Coupar Angus JFC
- Full name: Coupar Angus Junior Football Club
- Nickname(s): The Foxes
- Founded: 1935
- Ground: Foxhall Park Forfar Road Coupar Angus
- Capacity: 1,800
- Manager: Barry Britton
- League: SJFA Midlands League
- 2024–25: SJFA Midlands League, 19th of 20
| Home colours | Away colours |

= Coupar Angus F.C. =

Association football club in Perth and Kinross, Scotland

Coupar Angus Junior Football Club are a Scottish Junior football club based in Coupar Angus, Perth and Kinross. Their home ground is Foxhall Park.

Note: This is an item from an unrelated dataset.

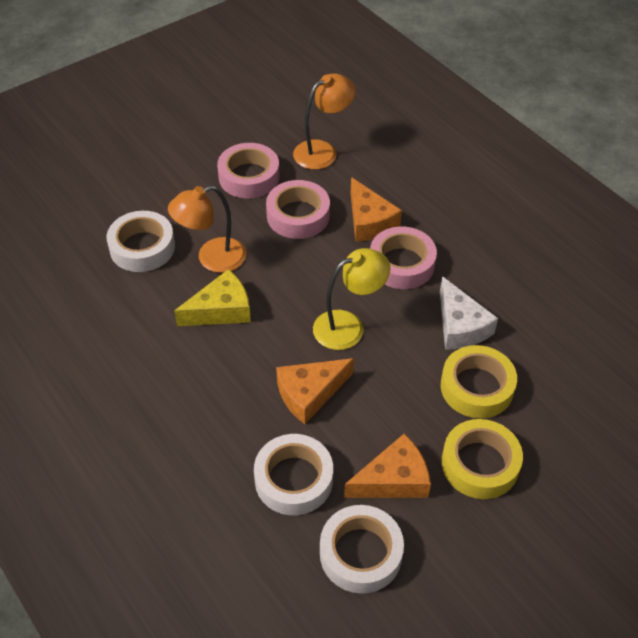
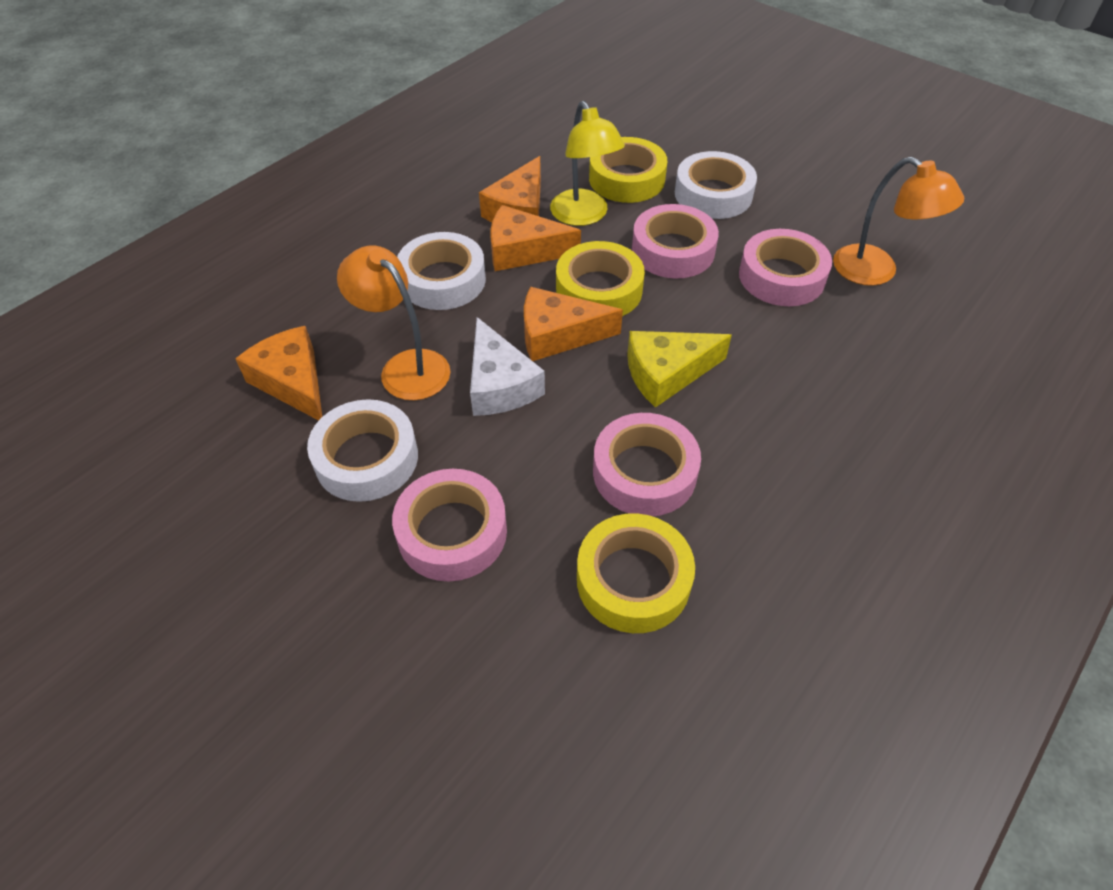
orange cheese: 3 -> 4
pink tape: 3 -> 4
yellow tape: 2 -> 3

Formed in 1935, they joined the Angus Junior League the same year and remained in that league until their move to the Perthshire Junior League in the 1960s. In 1969 they joined the Midland Region Junior League, but the following year joined the Tayside Premier League of the Scottish Junior Football Association's Eastern Region.

The SJFA restructured prior to the 2006–07 season, and Coupar Angus found themselves in the twelve-team East Region, North Division. They finished eleventh in their first season in the division.

The team have were managed from the beginning of the 2016–17 season by Logan McConachie after previous manager Ross Graham departed to become a director at Forfar Athletic. McConachie was one of football's youngest managers, being only 24 at the time of his appointment. McConachie left Coupar Angus at the end of the 2017–18 season to become Assistant Manager at Jeanfield Swifts.

McConachie was replaced by Tam Stevenson at the start of the 2018–19 season, while on 9 March 2022, co-managers were appointed to run the team.

The club is currently managed by Barry Britton.